Monday, August 28, 2006

WHEN THE LEVEES BROKE

Has it really been a year since Katrina? Of course, it's surely seemed longer, much longer, to those still dealing with the hurricane's fallout long after the rest of us have been distracted by newer and shinier tragedies.

Watch Spike Lee's HBO documentary, WHEN THE LEVEES BROKE, if you have access. It's a searing indictment of the government's response, and an elegy to a city that may never be the same but that can still dance even while burying their dead.

Lee managed to get interviews with an amazing number and variety of players. Nagin, Blanco, Kanye West, the doctor who told Cheney to go fuck himself while Dick posed at a photo op, scientists, historians, and most especially survivors of all stripes. As illuminated by Lee's interviews and footage from both then and now, there's plenty of blame and pain -- and resilience and resolve -- to go around.

I learned all kinds of things I didn't know before, such as the allegations that the levees were breached by explosions on purpose, a callback to an actual event from an earlier New Orleans hurricane, where a levee was detonated in a poor neighborhood to save a wealthier one.

I didn't fully understand the breadth and (still) lingering impact of the evacuation diaspora, or the land grab currently underway in the largely vacated worst-hit neighborhoods. That insurance companies weaselled so thoroughly to avoid paying claims to lifelong customers who had lost everything. That cash-poor Louisiana sees no money at all from the natural gas and oil industries just offshore.

Among other things, the documentary begs the question of what might happen in another city, with another disaster of this magnitude.

Here's one for Californians to try on for size: what will happen when the Big One hits? Will FEMA go to Pacific Heights and Beverly Hills before Bayview and Compton? And what will happen next?

6 comments:

Anonymous said...

You do realize that most of the stuff in Lee's "documentary" is completely fictitious, don't you? It's similar to Oliver Stone's JFK, where every available conspiracy theory - no matter how highly discredited - has been thrown into the pot.

Yes it's a very moving and emotional piece. But it needs to be balanced against other less biased sources in order to get a true picture of something as complex as Katrina.

Anonymous said...

Wow... is all I can say about Lee's film. That's all one can say after seeing something like that. It hits you at such an emotional level that speech is incapable immediately after viewing.
Oh... and Anonymous, how can you say that this is fictitious?!?!
The beauty of this film is that Lee allows people to tell their story! He just lets them go. He gives a voice to those who most need it. Something those in power haven't done to this date! Nothing "directs" this doc other then the painful stories of those who lived it. You would be biased too if a monstrous wall of water washed away your existence.

Kira Snyder said...

Yeah, all that video footage of survivors being helicoptered off their roofs and bodies lying dead in the streets looked totally fictitious to me. [/sarcasm]

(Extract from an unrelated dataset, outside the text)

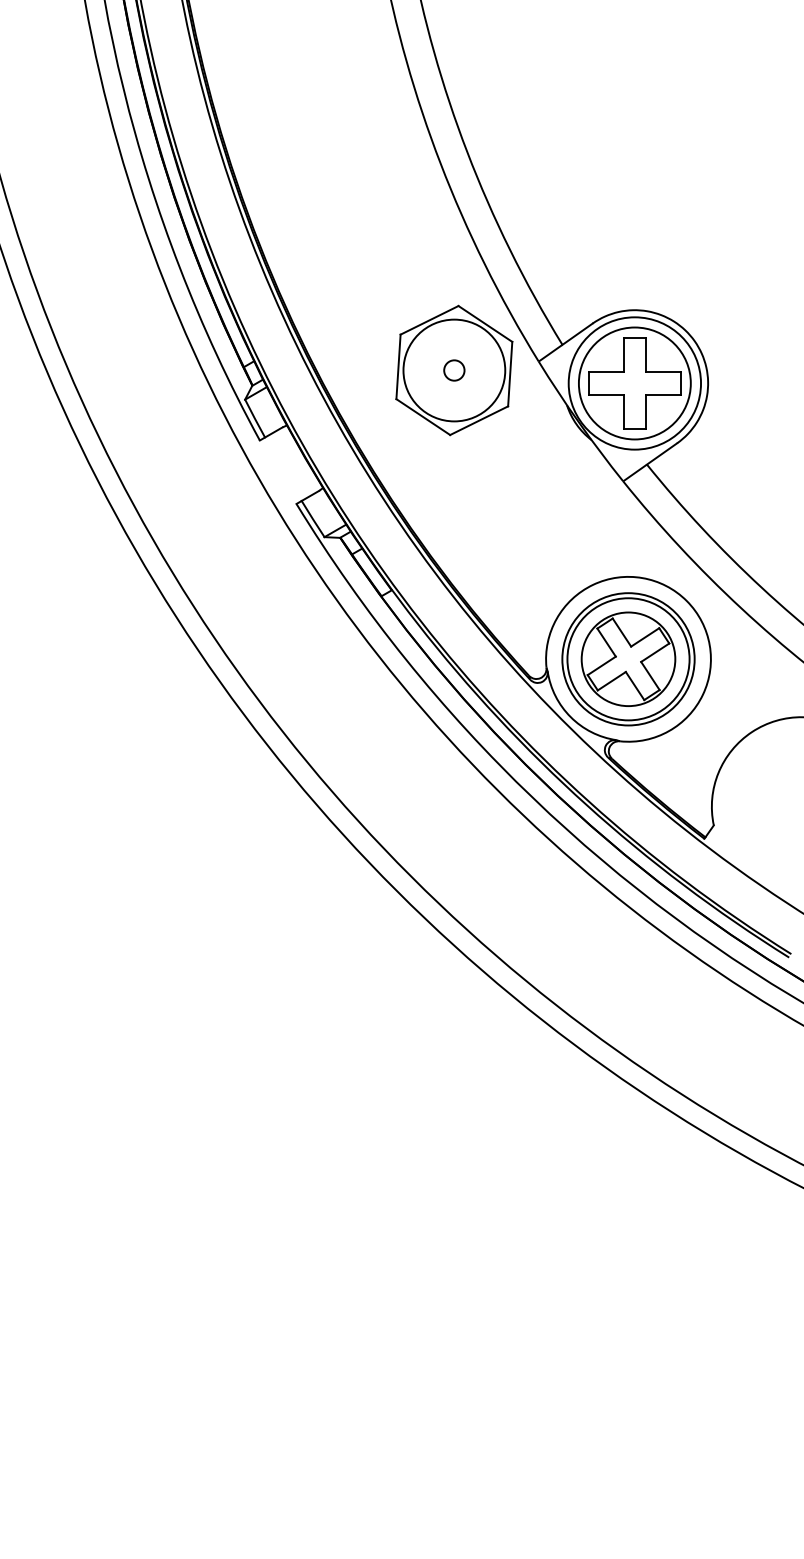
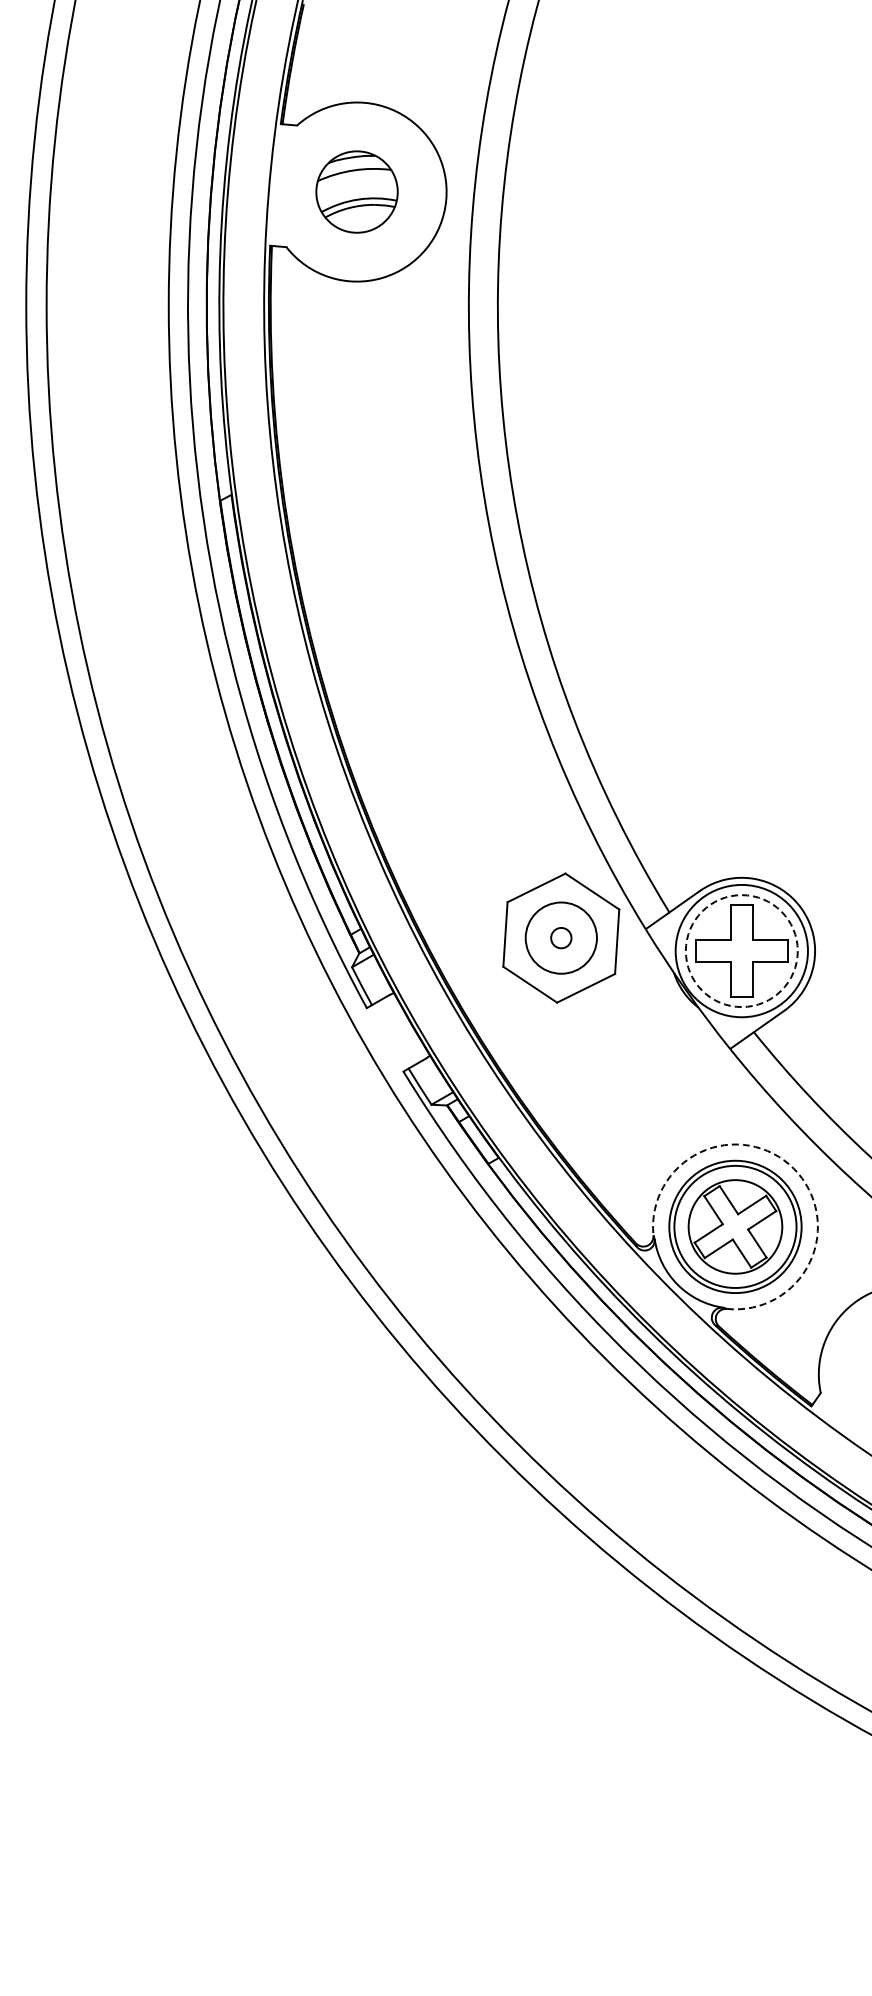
circle: (454, 370) -> (561, 938), size x0.7
circle: (634, 383) -> (741, 951), solid -> dashed
arc: (686, 600) -> (793, 1168), solid -> dashed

Comparing this doc to JFK is stretching the point almost to snapping; the levee explosions were the only things I recall from the doc that could properly be called a conspiracy theory, and the point wasn't belabored.

That being said, Lee absolutely has a point of view and yes, the situation was complex. That's part of what I liked about his film, the fact that no one comes off smelling like roses. Some come off worse than others, of course, which is only reasonable as there were some indefensible things done and said.

Chris said...

what in this context would constitute "balance"? what happened to New Orleans was not a natural disaster but an utter failure of its residents by the government (both the Army Corps of Engineers beforehand and the state and federal levels afterwards). what would "balance" be? Bush, Blanco, Nagin, et al. explaining exactly how they ignored the warnings that the levees would not be able to withstand even a Category 3 hurricane? Or explaining precisely how it came to be that the poorest of the poor were left to fend for themselves in the days and weeks after the levees failed? i guess that would be "fair and balanced."

Cunningham said...

I seem to recall those fateful words, "It could never happen here..."

Anonymous said...

Kira, your point about the comparison to JFK was spot on!

Although the levee 'explosion' theory is hard to believe, (nothing that sinister would happen, right?)I don’t believe that it hinders the credibility of the Doc. It was interviewee's response to questions and Lee lets the viewer decide. This is what great Documentaries always aims for.
As for bias, Let those who disagree with the claims survivors made, step up. Refute them with factual proof to the contrary, if you dare. If people are going to make such inflammatory statements, don’t be 'anonymous', own up to them and stand by them.